In the Trojan horse strategy, the question is rather to determine whether the immune infected cells found in the brain correspond to the first wave of invasion or to secondary infiltrations responding to an already established brain infection. On one hand, immune cells readily migrate to the brain upon inflammation cues (for review, see [17]), but on the other hand, the virus may need to first reach the brain to induce this neuro-inflammation. These two options are both relevant but particularly challenging to discriminate in vivo. Although immune cells transmigrate vastly less in the absence of stimuli, it was previously observed by microscopic analyses of mouse brain tissue sections that a low (but nonnull) number of monocytes can patrol across the BBB [18]. Moreover, monocytes are efficient cellular Trojan horses for drug delivery to the brain in the absence of immunological signals [13]. Thus, it is reasonable to think that inflammation plays a significant role in viral BBB crossing and in the worsening of virus-induced neuropathology, but it may not be critical for initial cerebral colonization.

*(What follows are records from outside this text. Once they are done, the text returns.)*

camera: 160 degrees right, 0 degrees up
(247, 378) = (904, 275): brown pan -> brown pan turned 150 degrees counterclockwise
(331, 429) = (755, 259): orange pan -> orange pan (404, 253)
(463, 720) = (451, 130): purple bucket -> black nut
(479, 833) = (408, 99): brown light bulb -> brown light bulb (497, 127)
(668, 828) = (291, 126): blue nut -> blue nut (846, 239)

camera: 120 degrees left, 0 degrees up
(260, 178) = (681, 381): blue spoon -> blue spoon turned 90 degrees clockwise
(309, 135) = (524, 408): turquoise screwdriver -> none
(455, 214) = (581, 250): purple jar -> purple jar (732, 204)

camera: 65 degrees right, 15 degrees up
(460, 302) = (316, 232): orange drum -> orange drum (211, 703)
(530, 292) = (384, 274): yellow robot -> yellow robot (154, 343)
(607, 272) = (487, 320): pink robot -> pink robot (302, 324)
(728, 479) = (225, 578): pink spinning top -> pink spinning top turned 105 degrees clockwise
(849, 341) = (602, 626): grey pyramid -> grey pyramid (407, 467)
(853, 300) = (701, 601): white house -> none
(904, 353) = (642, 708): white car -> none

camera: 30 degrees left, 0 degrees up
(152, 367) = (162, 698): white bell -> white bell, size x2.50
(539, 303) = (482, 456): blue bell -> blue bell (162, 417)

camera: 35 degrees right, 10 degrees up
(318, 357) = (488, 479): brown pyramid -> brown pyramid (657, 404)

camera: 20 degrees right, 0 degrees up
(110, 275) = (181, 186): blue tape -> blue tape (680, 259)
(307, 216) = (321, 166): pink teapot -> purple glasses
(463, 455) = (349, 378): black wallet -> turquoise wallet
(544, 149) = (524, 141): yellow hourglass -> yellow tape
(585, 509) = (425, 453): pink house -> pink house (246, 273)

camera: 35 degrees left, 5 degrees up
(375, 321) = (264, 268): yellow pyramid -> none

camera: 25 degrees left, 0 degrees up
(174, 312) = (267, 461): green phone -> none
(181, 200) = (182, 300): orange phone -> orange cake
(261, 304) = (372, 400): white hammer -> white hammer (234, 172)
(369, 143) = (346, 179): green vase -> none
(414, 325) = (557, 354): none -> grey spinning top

These observations highlight the importance of studying the temporality of events in greater details to map the sequential appearance of viral neuroinvasion, BBB leakage, and inflammation under infection conditions in relevant in vivo or ex vivo models.

Question 4. What are the upcoming methodological approaches to study viral BBB crossing?

From an experimental point of view, studying all four pathways simultaneously is very challenging. In vivo, most of the flavivirus neuroinvasion studies have been performed in mice (see for instance [6, 8, 14, 15, 19]), focusing on a single way. In fixed samples, one could monitor several neuroinvasion pathways in parallel (for instance endothelial infection (way 2) and leukocyte infiltration (way 4)), but it would not discriminate whether it is the cause or the consequence of neuroinvasion. Spatiotemporal dynamics is an attractive approach to address such limitation, requiring 3D imaging of live infected mice. Although a few labs have achieved such challenging in vivo imaging in principle [20, 21], the low number of events, the thickness of the region to be imaged, and the relatively large time window of imaging are technical limitations for the use of the mouse model. In contrast, the transparency and the numerous tools available for imaging and genetic manipulation represent interesting advantages for the use of the zebrafish embryo in neuroinvasion studies. Recently, a zebrafish embryo model was developed to observe the transmigration through endothelia of ZIKV-infected human monocytes [5], a xenotypic transfer previously characterized [22]. The zebrafish model was also used to study neuroinvasion of two arboviruses, showing that chikungunya virus (CHIKV) was mainly using endothelial infection (way 2), while Sindbis virus (SINV) was mostly following peripheric axonal transport to reach the brain [23]. Although very attractive for spatiotemporal cell biology analyses, zebrafish infection does not recapitulate neuropathology observed in mammals, and thus, other complementary approaches are still needed.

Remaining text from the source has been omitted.